Stalin the Father
|A Dr. Seuss editorial cartoon in Ralph Ingersoll's newspaper PM, February 19, 1942 (source)|
(For more, see the complete 1943 Moscow reports.)
May 2, 1943
The May 1st anniversary pictures of Stalin printed in Russian newspapers portray him as a kindly looking man with his usual ("life with father") mustache and a twinkle in his eye.
The good humor of his holiday order of the day seems to be reflected in these pictures. And incidentally they are pencil drawings, not photographs. Comparing these drawings with others printed throughout the past four or five years, you can notice certain very definite changes. The streaks of grey in his mustache and hair are more prominent. And Stalin has gained a little weight (He will never be a fat man, but you can spot the beginning of a double chin)—and it's not altogether unattractive in a man his age.
Josef Stalin was 64 years old last December 21. His last public appearance before the Moscow Soviet was on November 7 on the 25th anniversary of the October Revolution. At that time he was as active and energetic a man ten years his junior.
This week all over the Soviet Union, pictures of Josef Stalin are being displayed on every factory and office building in the country. It means that this week his picture is getting larger display and his name on more banners and posters and that he is getting more personal publicity than any man has ever received.
(Stalin's personal life is his own affair. He is portrayed to the Russian people as something between a stern father and a friendly brother. No foreign correspondent has interviewed him since Ralph Ingersoll had an off the record talk with Stalin.
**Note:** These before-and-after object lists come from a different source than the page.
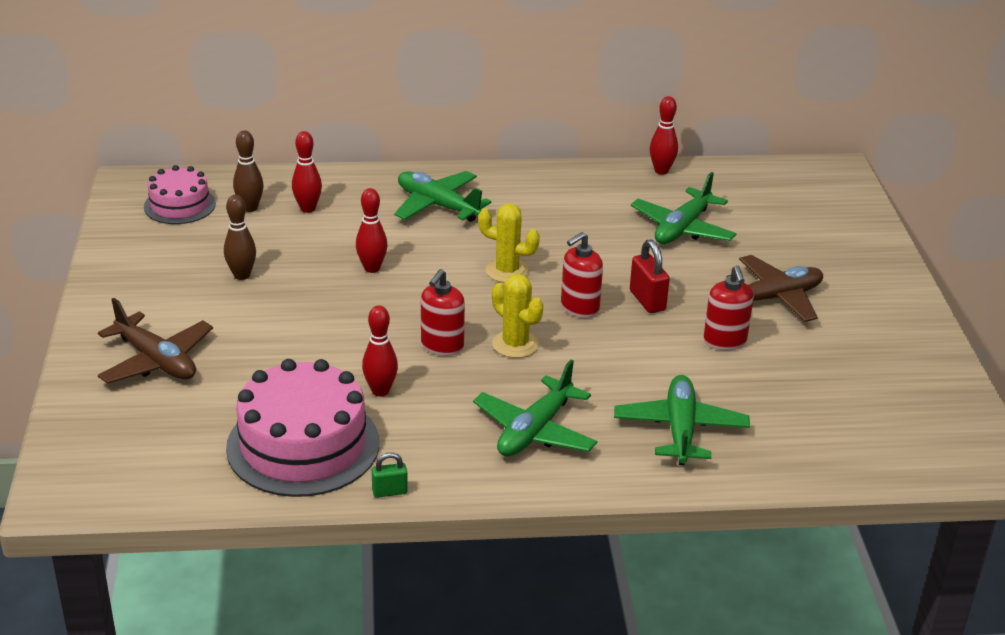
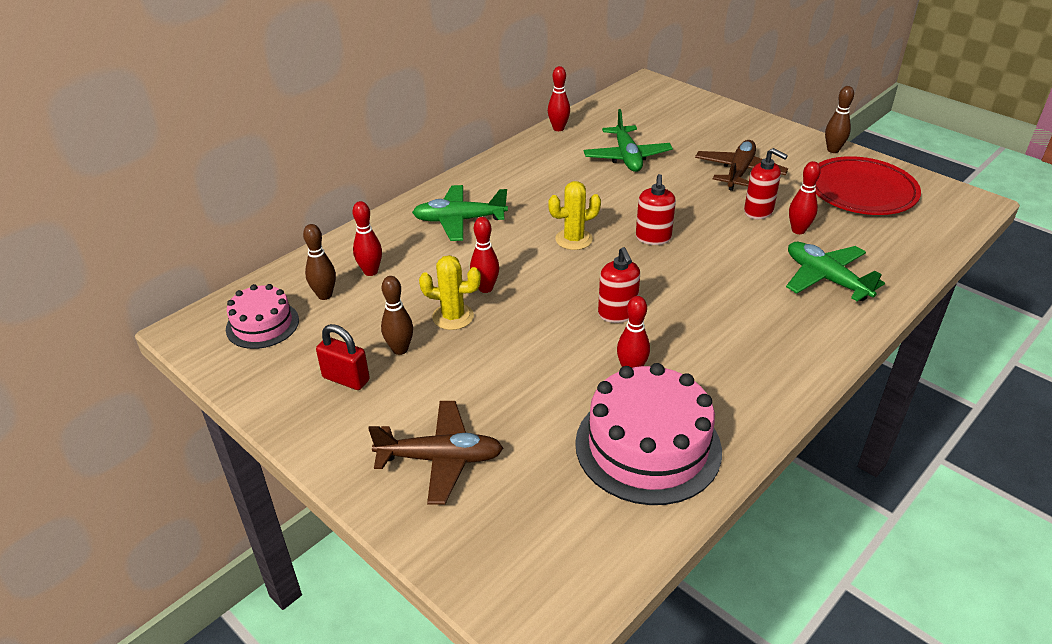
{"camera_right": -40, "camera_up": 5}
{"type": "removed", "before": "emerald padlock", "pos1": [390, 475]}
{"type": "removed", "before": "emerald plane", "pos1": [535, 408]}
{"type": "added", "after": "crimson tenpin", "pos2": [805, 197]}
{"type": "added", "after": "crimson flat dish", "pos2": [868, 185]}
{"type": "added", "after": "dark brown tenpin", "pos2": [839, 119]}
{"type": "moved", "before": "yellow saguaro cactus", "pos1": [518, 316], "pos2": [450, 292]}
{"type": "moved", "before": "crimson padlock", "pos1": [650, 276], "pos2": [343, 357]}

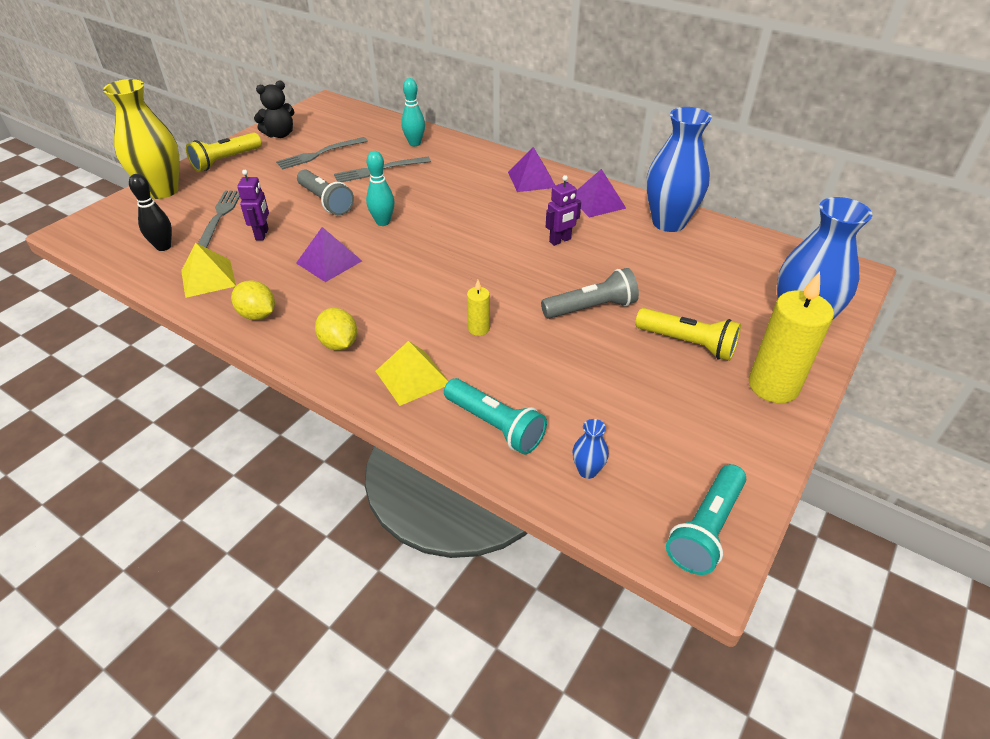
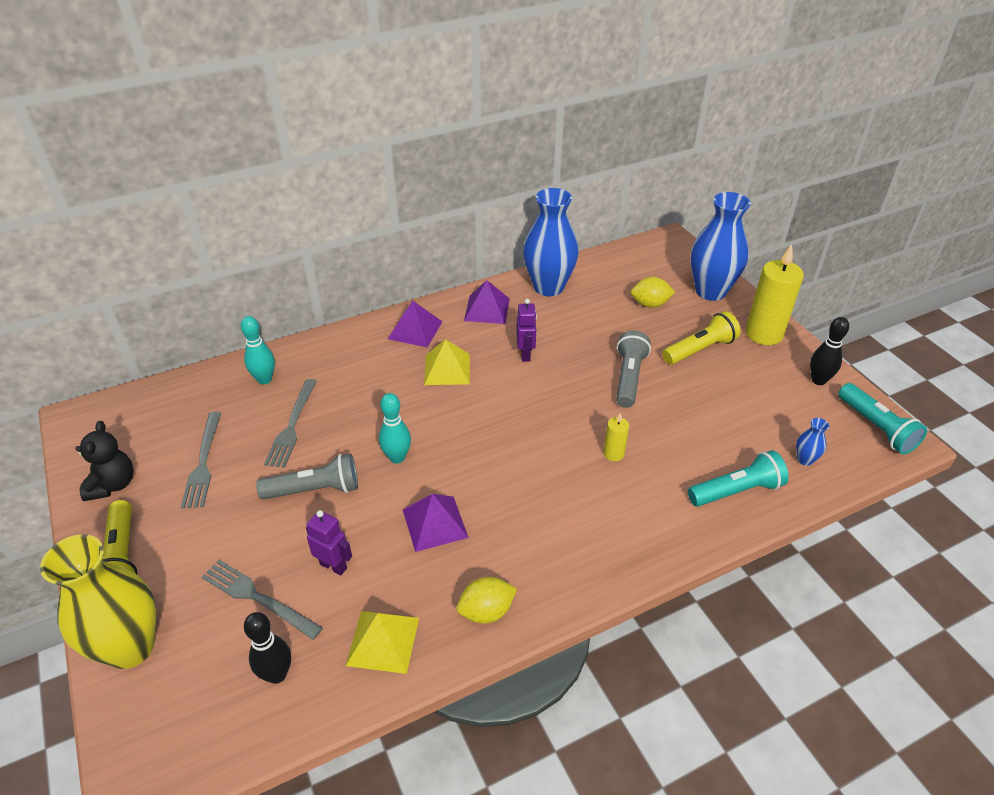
{"camera_right": -60, "camera_up": 0}
{"type": "added", "after": "black tenpin", "pos2": [829, 351]}
{"type": "moved", "before": "yellow citrus fruit", "pos1": [336, 329], "pos2": [653, 292]}
{"type": "moved", "before": "yellow pyramid shape", "pos1": [412, 373], "pos2": [447, 362]}

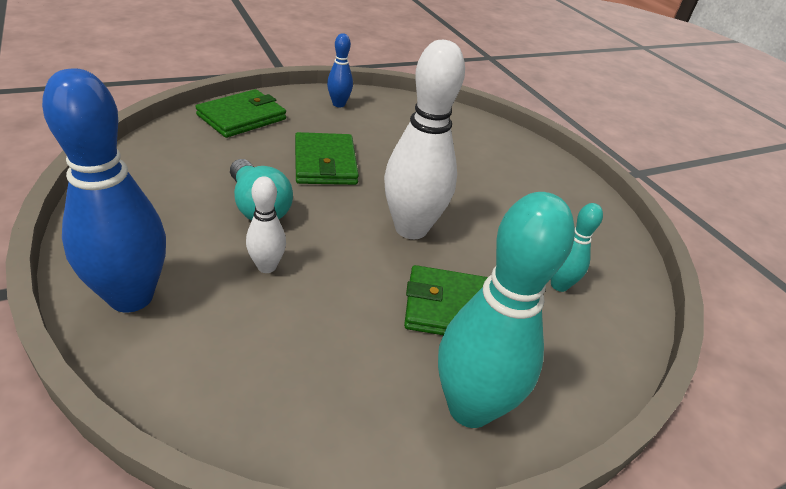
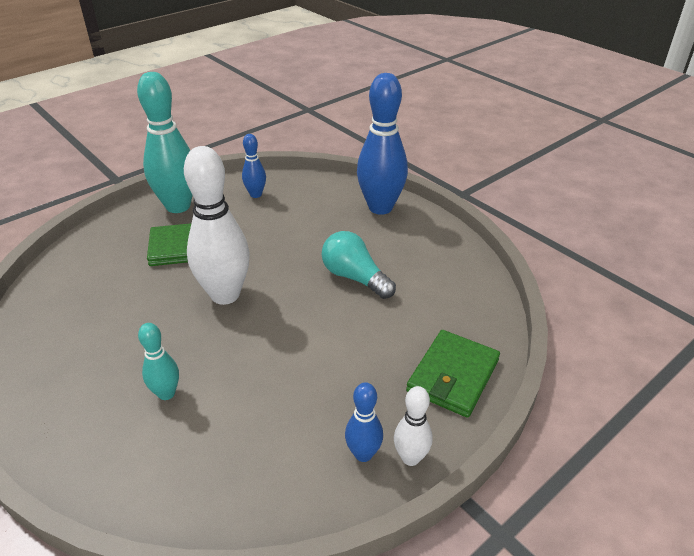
{"camera_right": 170, "camera_up": 0}
{"type": "removed", "before": "emerald card wallet", "pos1": [327, 158]}
{"type": "added", "after": "cobalt tenpin", "pos2": [254, 166]}
{"type": "moved", "before": "white tenpin", "pos1": [266, 224], "pos2": [413, 426]}
{"type": "moved", "before": "teal tenpin", "pos1": [577, 247], "pos2": [158, 361]}

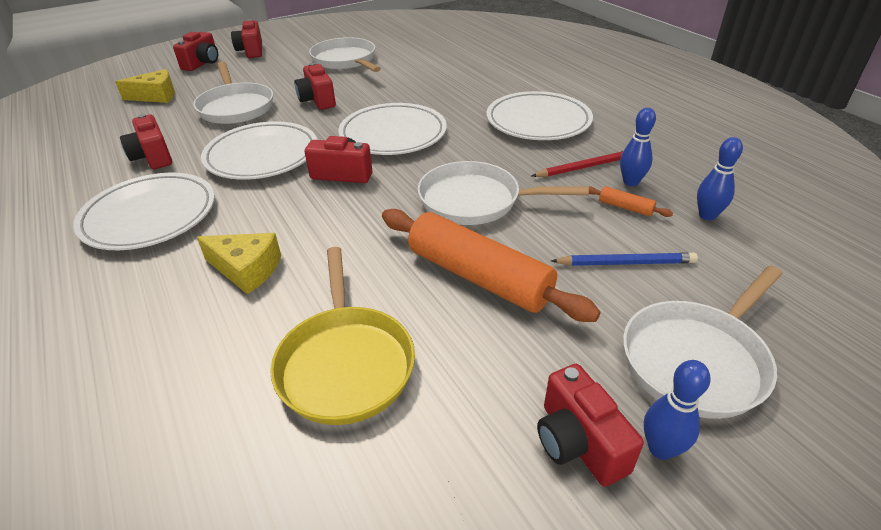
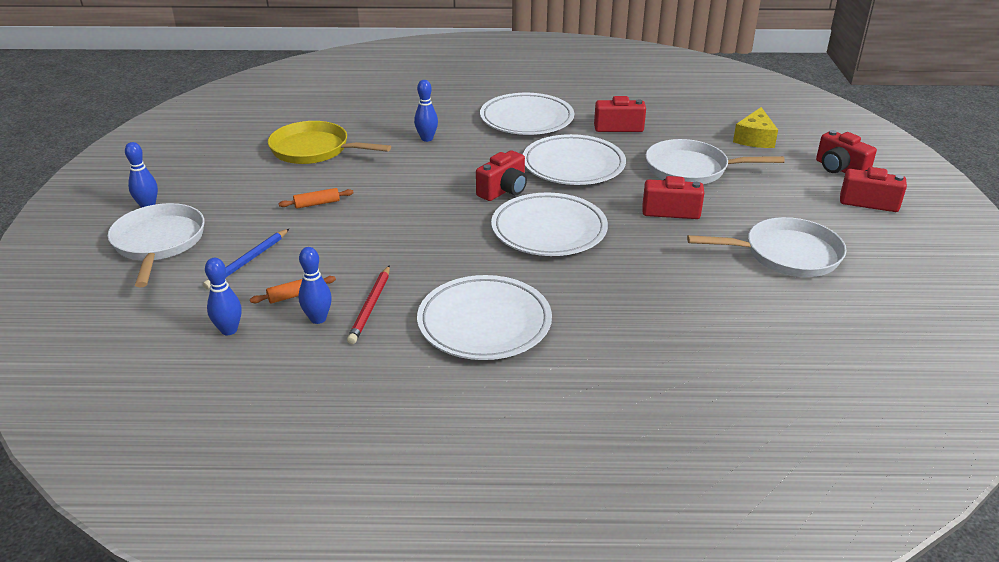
{"camera_right": 120, "camera_up": -5}
{"type": "removed", "before": "white skillet", "pos1": [503, 193]}
{"type": "removed", "before": "crimson photo camera", "pos1": [590, 425]}
{"type": "replaced", "before": "yellow piece of cheese", "after": "cobalt tenpin", "pos1": [239, 263], "pos2": [426, 111]}
{"type": "resized", "before": "orange-coloured rolling pin", "pos1": [491, 265], "pos2": [316, 198], "scale": 0.4}

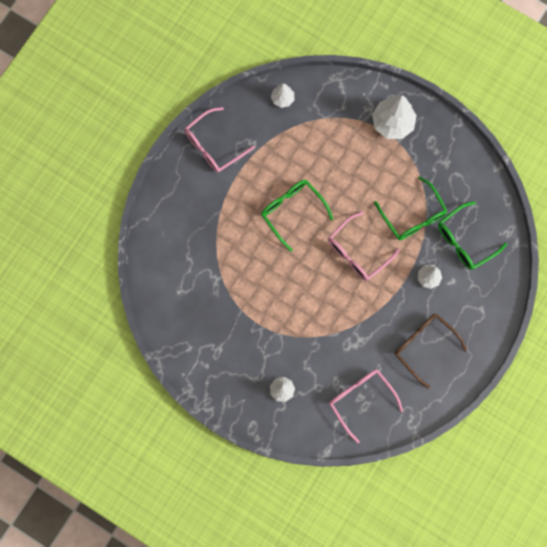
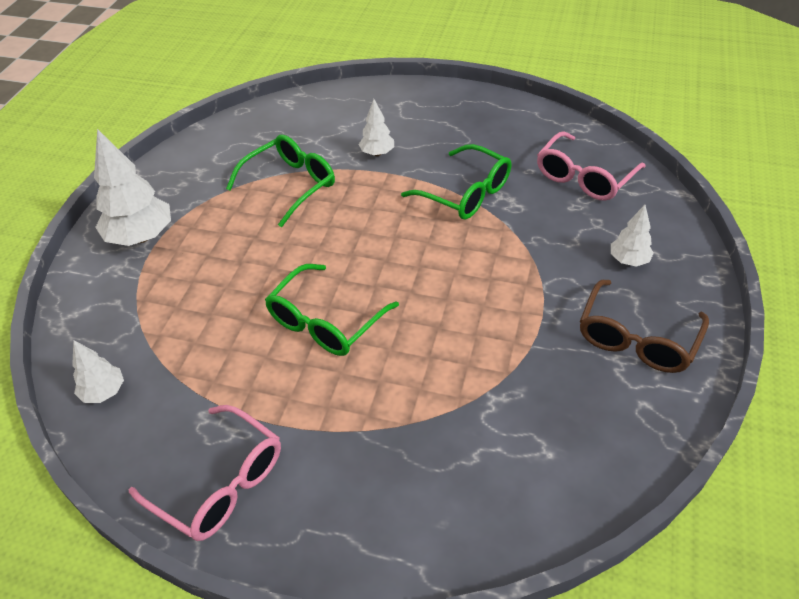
{"camera_right": -105, "camera_up": -30}
{"type": "removed", "before": "pink spectacles", "pos1": [364, 246]}
{"type": "moved", "before": "dark brown spectacles", "pos1": [431, 351], "pos2": [644, 326]}
{"type": "moved", "before": "emerald spectacles", "pos1": [472, 235], "pos2": [456, 182]}

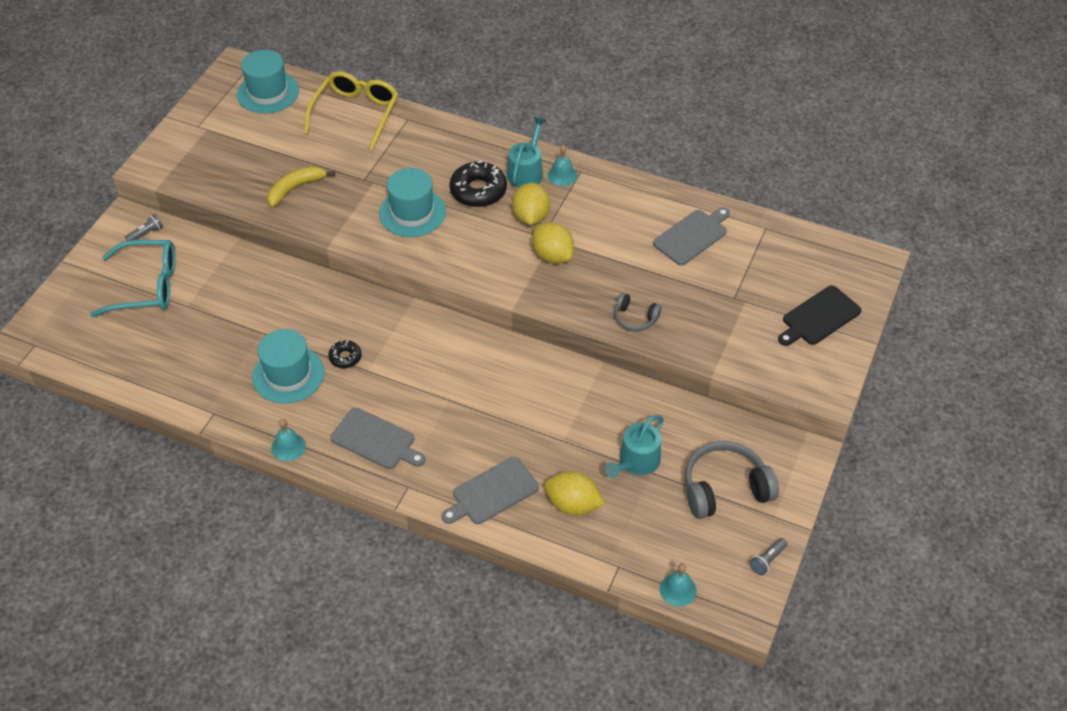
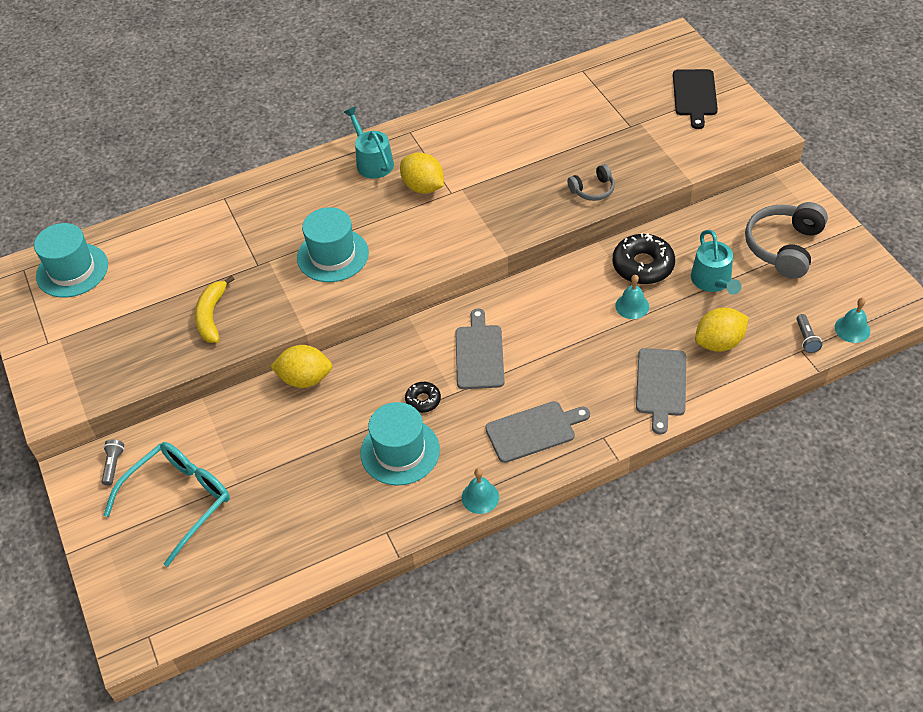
{"camera_right": -45, "camera_up": 0}
{"type": "removed", "before": "yellow spectacles", "pos1": [351, 110]}
{"type": "moved", "before": "black doughnut", "pos1": [478, 184], "pos2": [644, 258]}
{"type": "moved", "before": "yellow citrus fruit", "pos1": [553, 243], "pos2": [301, 366]}
{"type": "moved", "before": "teal hand bell", "pos1": [563, 165], "pos2": [632, 297]}
{"type": "moved", "before": "ash-grey cutting board", "pos1": [691, 236], "pos2": [480, 348]}
{"type": "moved", "before": "ash-grey pocket torch", "pos1": [768, 556], "pos2": [809, 333]}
Consequently we reporters here in Moscow have had little chance to write any first person impressions of one of the world's greatest men.)
However the diplomats, including the American and British ambassadors, who see Premier Stalin quite regularly report that he still maintains the personal charm that has won ever person who has met him.
And Stalin has not yet made a public appearance in his new uniform which he is entitled to wear as new supreme commander in the chief of Russia's armed forces. He also can wear the Marshal's star at the throat of his tunic—a platinum job with a dozen big diamonds in it.
But the latest pictures appearing today still show Stalin wearing what is semi-officially known as "a semi-military tunic." His dress is still as simple as that of any peasant. The betting among the American correspondents is three to one that Stalin will not put on his new uniform ever.
But Stalin is unpredictable and some of the boys are putting these bets on paper for future collection. Personally I'm not having any.